▶ [Materials provided]
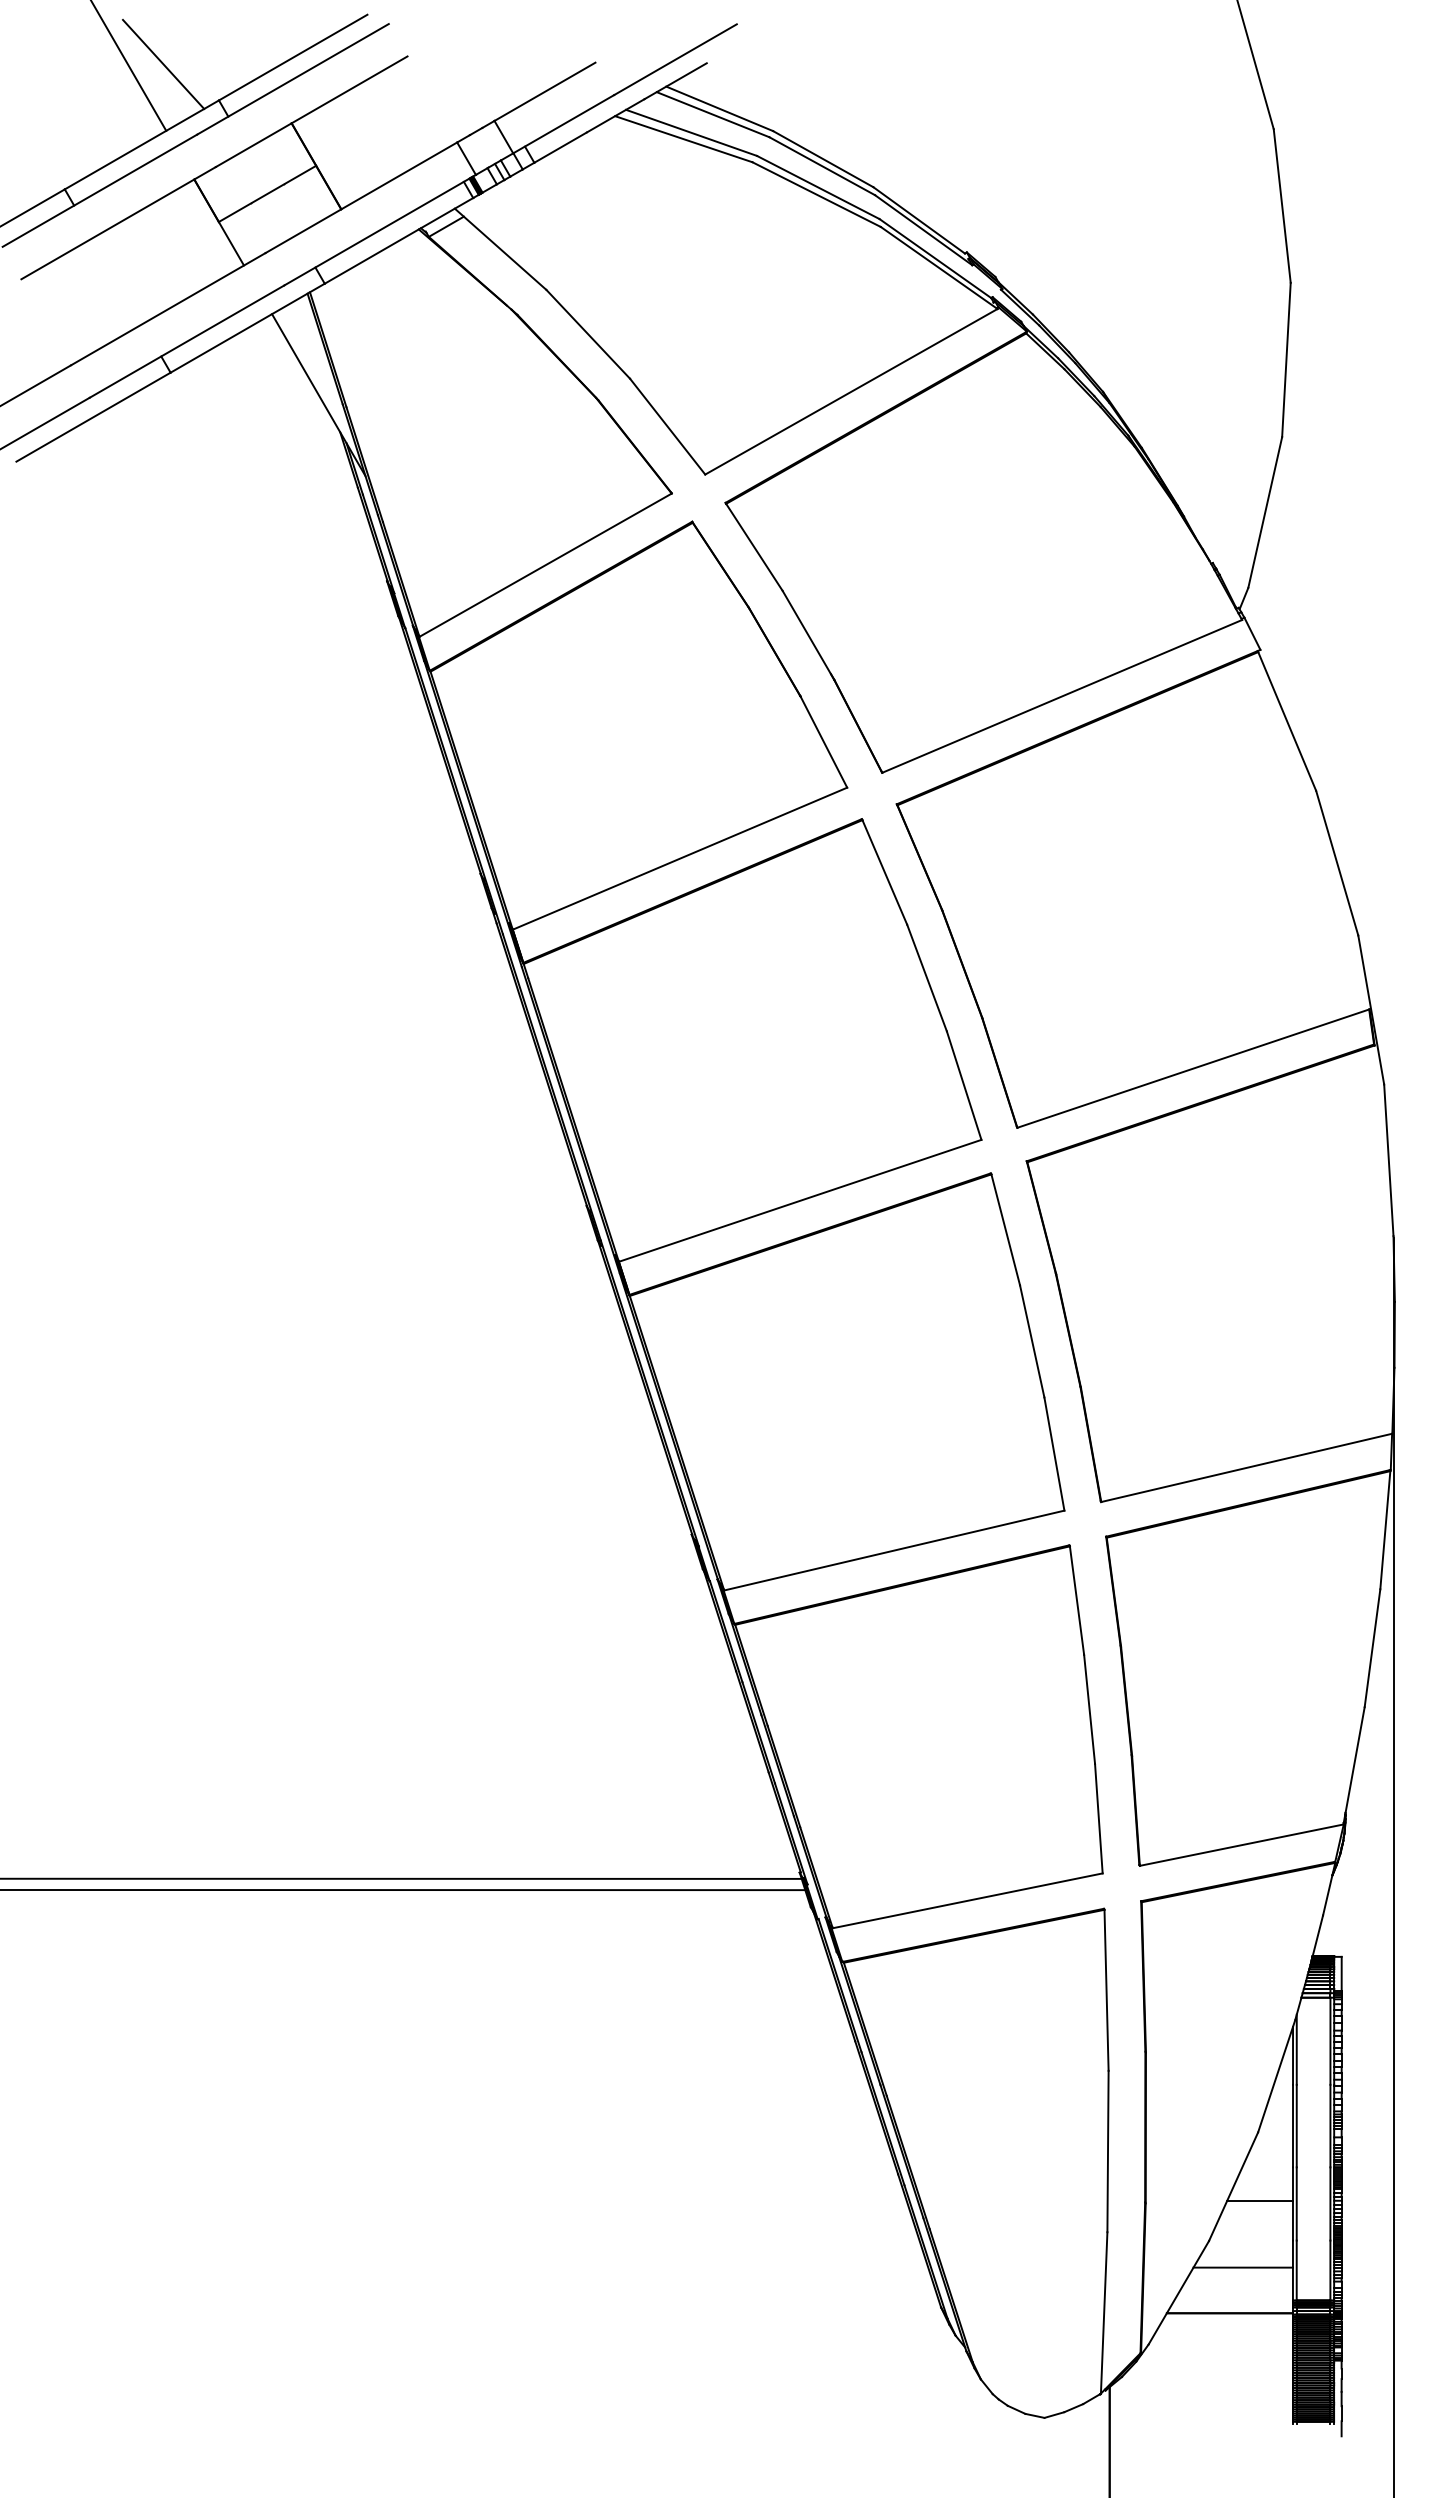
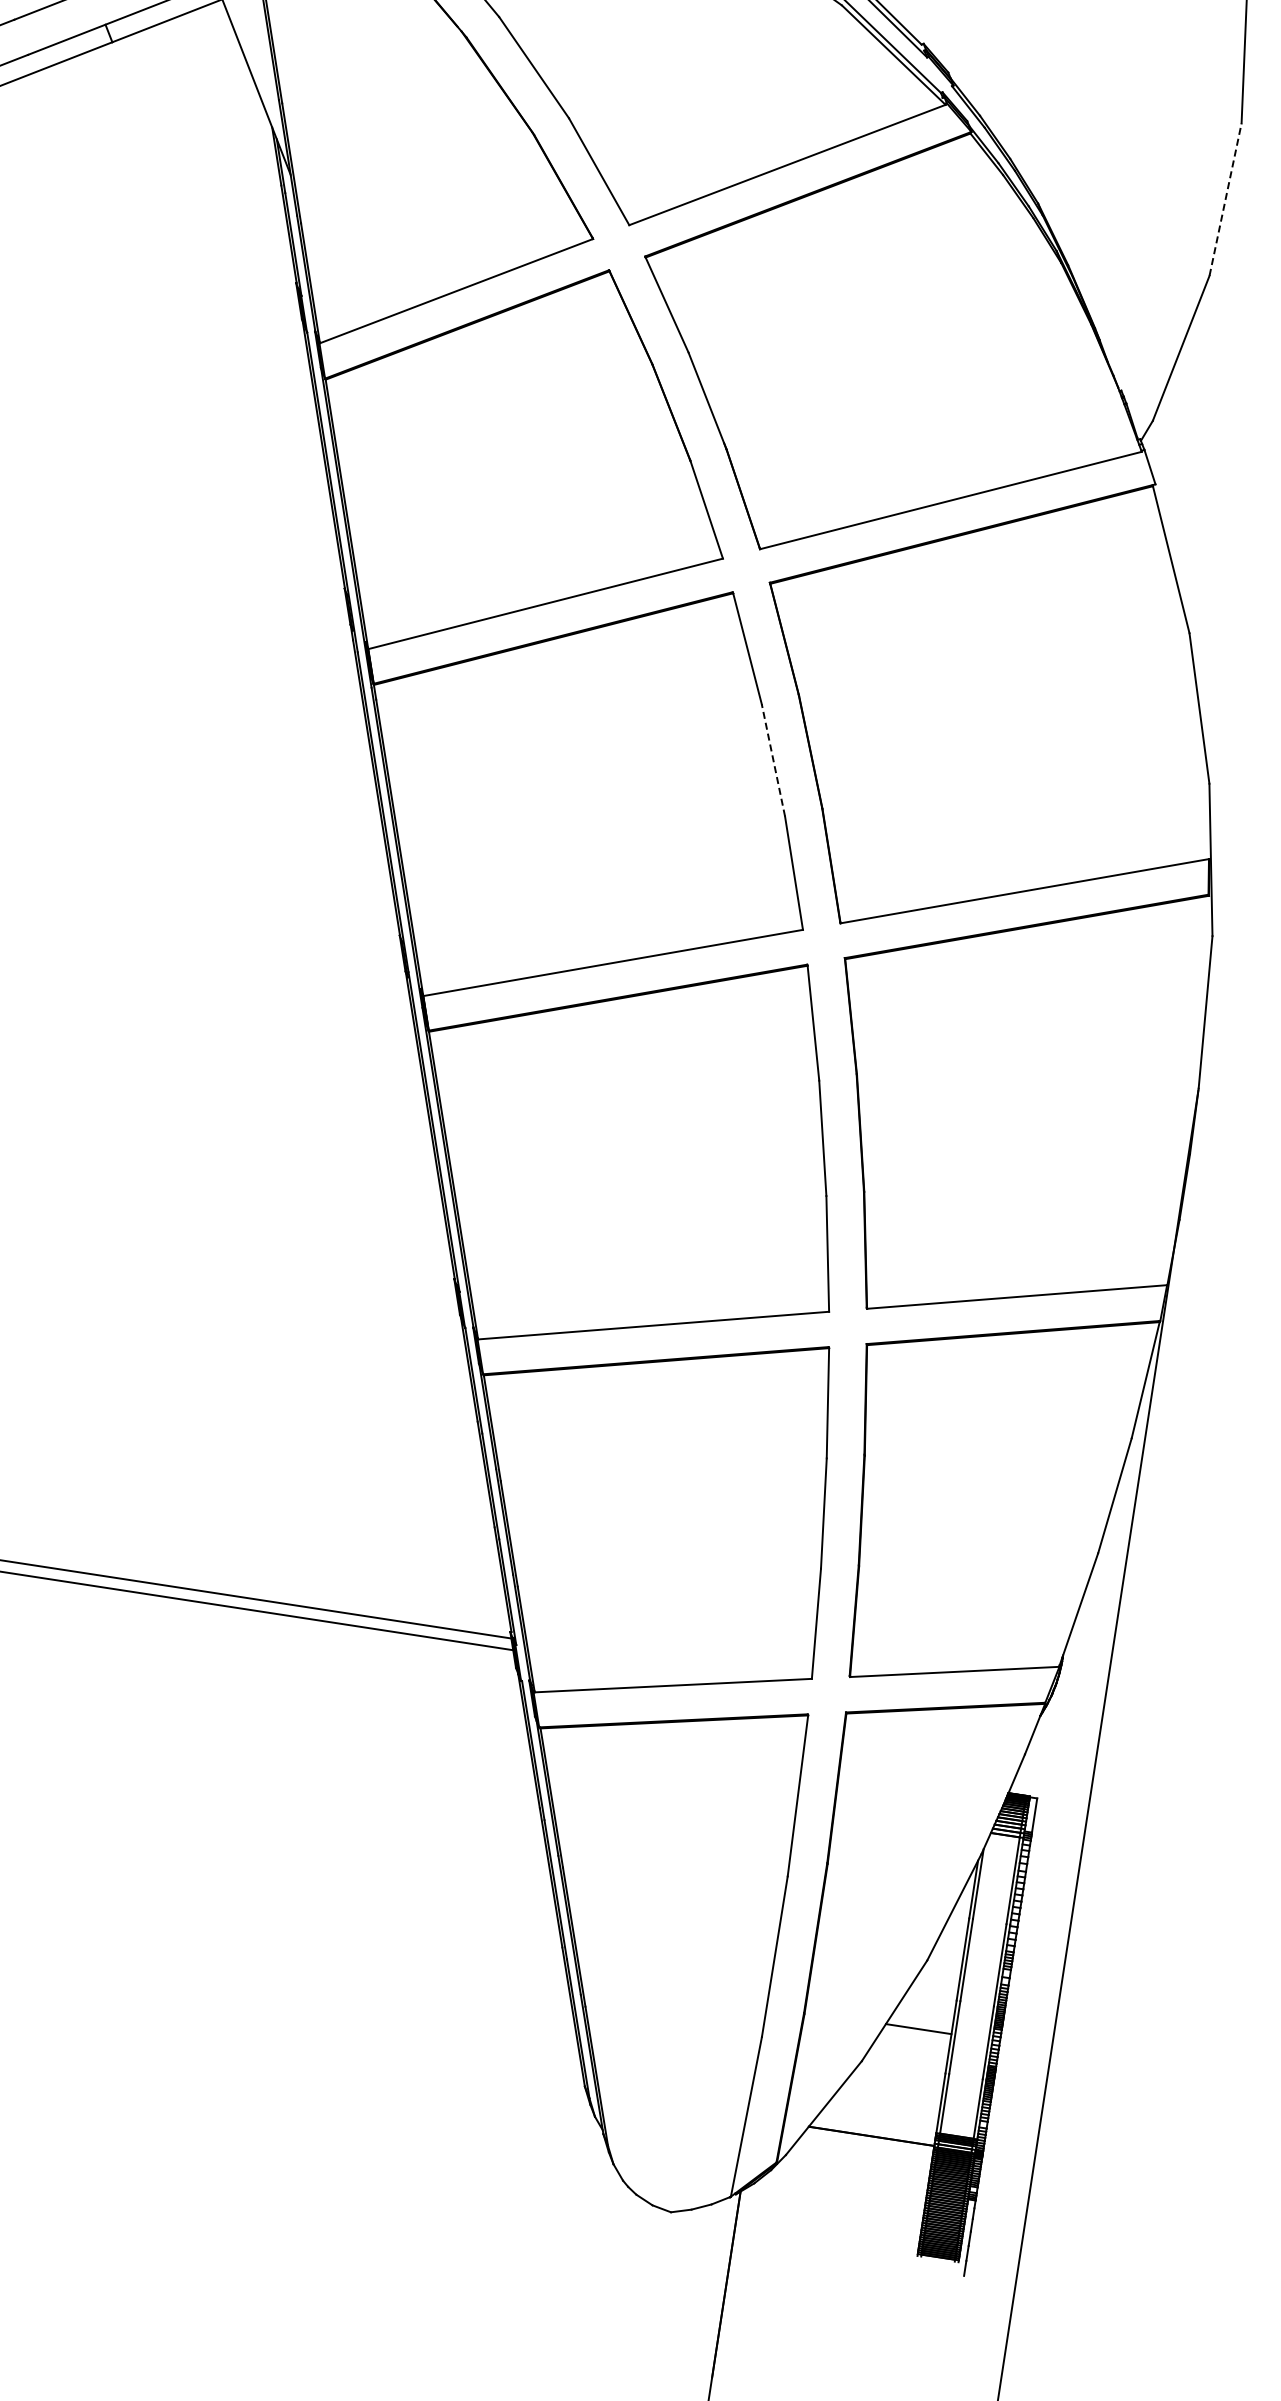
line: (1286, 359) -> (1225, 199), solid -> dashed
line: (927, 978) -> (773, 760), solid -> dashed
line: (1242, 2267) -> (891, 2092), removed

==

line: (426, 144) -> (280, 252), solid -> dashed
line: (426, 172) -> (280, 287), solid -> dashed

▶ [Goal of the exercise] Above are some records; copy exactly the lines from the one with "line: (426, 144)" through the one with "line: (426, 172)", both included, and no others.

▶ [Answer for this exercise]
line: (426, 144) -> (280, 252), solid -> dashed
line: (426, 172) -> (280, 287), solid -> dashed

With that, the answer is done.